Another attributed our not believing in reincarnation to our conditioning to believe in the beginning and the end of creation – in guilt, fear, and the like – there’s that either/or heaven vs. hell thing again. Most believe that the soul and spirit go on after the body dies. And some have learned to listen, to pay attention to one’s surroundings and watch for signs, and then to implement the wisdom given them by these spirit contacts.
So, as I plan for Emma’s memorial service I find myself weirdly juxtaposed in party planning mode. While she is downstairs in her hospital bed sleeping, slowly slipping away, I am upstairs selecting photos, preparing a music soundtrack and sketching the order of her service. It is an odd, mixed-feelings zone. I suppose she would say, “I did it for my parents and my aunt; now it is your turn” – ever the teacher.
I do wonder where her soul or spirit go in this final stage of dementia. Sometimes I actually sense her hovering around – usually her former bright and cheerful self getting up in the morning, yellow sunshine streaming through her bedroom windows, and having things to attend to around the house, her toy poodles to feed, or clothes to choose and lay out to wear for a gathering with her friends, or telling me something. It’s as if she gets up out of her body and comes around every now and then. And this I have experienced only recently. Maybe, too, it is my letting go, a clearing.

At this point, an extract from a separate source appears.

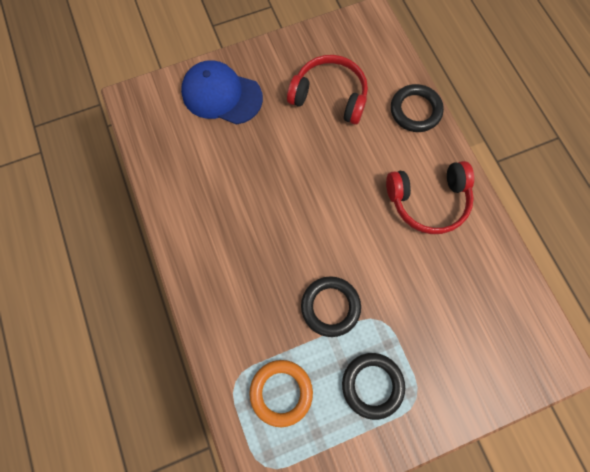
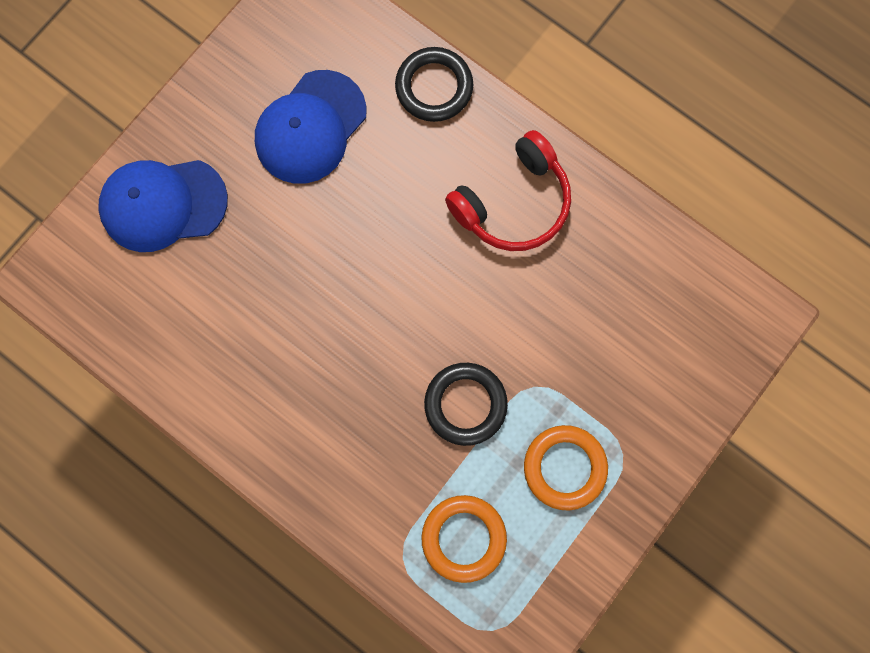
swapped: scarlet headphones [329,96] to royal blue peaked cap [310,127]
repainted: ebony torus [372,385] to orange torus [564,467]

Emma loved music and loved to dance; so, while some of the music will be of a spiritual, serious nature, I want some of it to be upbeat, to reflect the joy she derived from her life – like including “Puttin’ on the Ritz,” which will reflect her love of parties and friends, dancing, and her involvement with fashion and modeling, dressing up in heels and hat to go to the country club for luncheon with friends.